Avebury, based in Perth, plans to reopen a deposit in Tasmania six years after it was mothballed. Poseidon is preparing to resume production at a mine in Western Australia, while Panoramic Resources Ltd. may restart mining at its Copernicus deposit in the same state. More producers globally may reactivate facilities as prices extend gains, according to OAO GMK Norilsk Nickel, the world’s largest supplier.
Nickel, used to make stainless steel, rallied as much as 56% this year to $21,625 a metric ton after Indonesia halted ore exports in January to compel investment in local processing plants. While the restarted mines such as Avebury’s will add to supplies, the additional production won’t be enough to prevent the global market from dropping into a deficit, with Goldman Sachs Group Inc. to BNP Paribas SA forecasting higher prices.
“Australia is certainly at the forefront of the potential for restarts,” said Stephen Briggs, a metal strategist at BNP Paribas in London, the second most-accurate nickel price forecaster in the eight quarters to June, according to rankings compiled by Bloomberg. “Nickel is one of my top picks,” he said in an Aug. 4 interview, describing $25,000 as plausible.
The metal climbed 35% to $18,750 a ton on the London Metal Exchange this year, beating all other base metals. The LMEX Index of six metals rose 3.2% in 2014 as the Bloomberg Dollar Spot Index added 0.2%. The MSCI All- Country World index of equities advanced 2.8% and the Bloomberg Treasury Bond Index gained 3.9%.

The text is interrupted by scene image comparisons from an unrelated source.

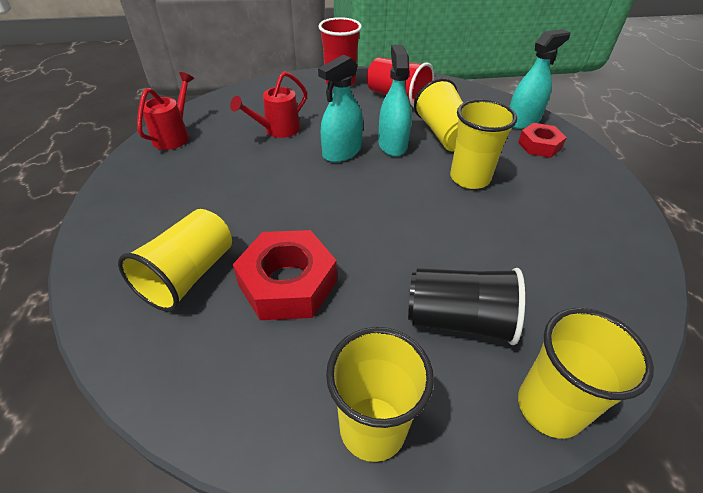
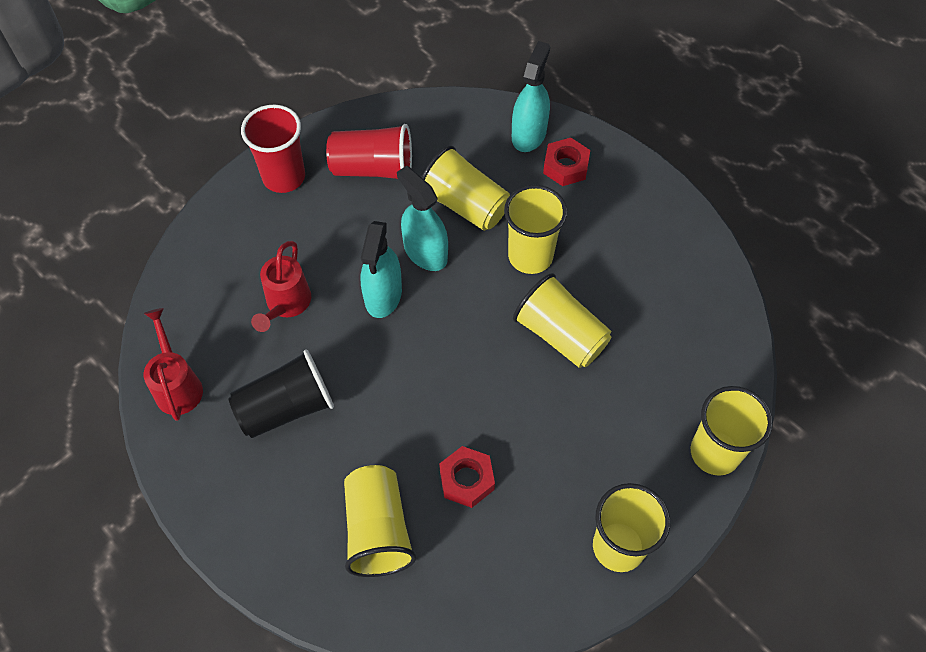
camera: 35 degrees left, 15 degrees up
(287, 283) = (466, 480): red nut -> red nut, size x0.60
(455, 233) = (560, 335): none -> yellow cup
(458, 320) = (618, 423): black cup -> black cup (286, 408)

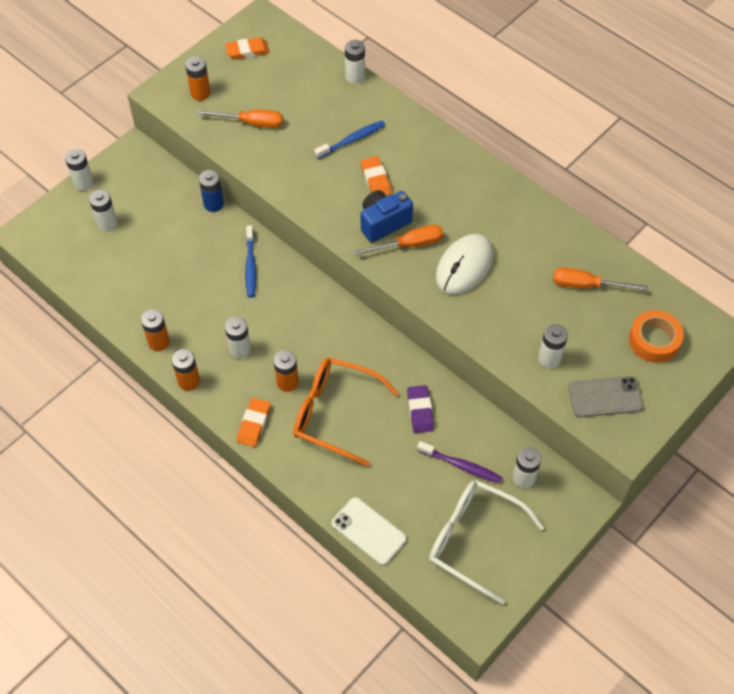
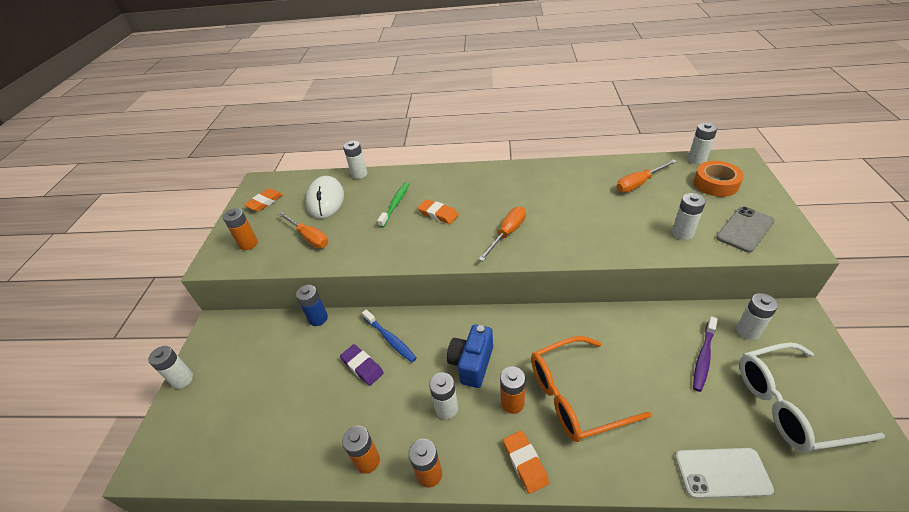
camera: 35 degrees left, 15 degrees down
(107, 224) = (231, 396): white battery -> white battery (697, 159)
(251, 123) = (309, 237): orange screwdriver -> orange screwdriver turned 75 degrees clockwise
(352, 140) = (395, 204): blue toothbrush -> green toothbrush
(383, 223) = (474, 233): blue camera -> blue camera (472, 364)
(420, 411) = (627, 343): purple eraser -> purple eraser (362, 366)
(461, 465) = (703, 357): purple toothbrush -> purple toothbrush turned 135 degrees clockwise
(464, 266) = (558, 221): white mouse -> white mouse (325, 200)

Avebury may produce as much as 12,000 tons of concentrate a year, according to Chris Daws, chief executive officer, referring to semi-processed metal. The cost of reopening the mine in Tasmania will be A$22 million ($20 million) to A$25 million, he said. The facility, mothballed since February 2009, is scheduled to restart in the first half of 2015.
Nickel demand will outstrip supply by 97,100 tons in 2015, ending four years of gluts, according to Morgan Stanley, which sees shortages through to 2017. Goldman Sachs forecasts a 200,000 ton deficit next year and last month raised its 2015 price forecast 29% to $22,000.
About 220,000 tons of capacity was idled over the past six years on lower prices, Daniel Morgan, an analyst at UBS AG, said in a June 30 report. Excluding 50,000 tons that was shuttered for safety issues or because reserves were depleted, some of the remaining 170,000 tons may now be revived, said Morgan, who still predicts a deficit at 99,000 tons next year.
Indonesia’s ban will cut mined output from Southeast Asia’s largest economy to 8.9% of world supply from mines in 2015 from 29% last year, Morgan Stanley said in a July 8 report. Most Indonesian ore was shipped direct to China to make nickel pig iron, a lower-cost substitute for the refined metal. The curb more than doubled ore prices this year, according to data from Shanghai Metals Market. That’s boosted production costs and spurred refined prices.
Even as the deficit looms, reserves tracked by the LME expanded to the biggest ever this year, rising 22% to 318,798 tons on Aug. 8. Recent increases were probably caused in part by metal shipped out of China amid constraints on financing, according to Nicholas Snowdon, an analyst at Standard Chartered Plc. A probe into non-LME holdings in China’s Qingdao port in June led banks to cut back on such deals.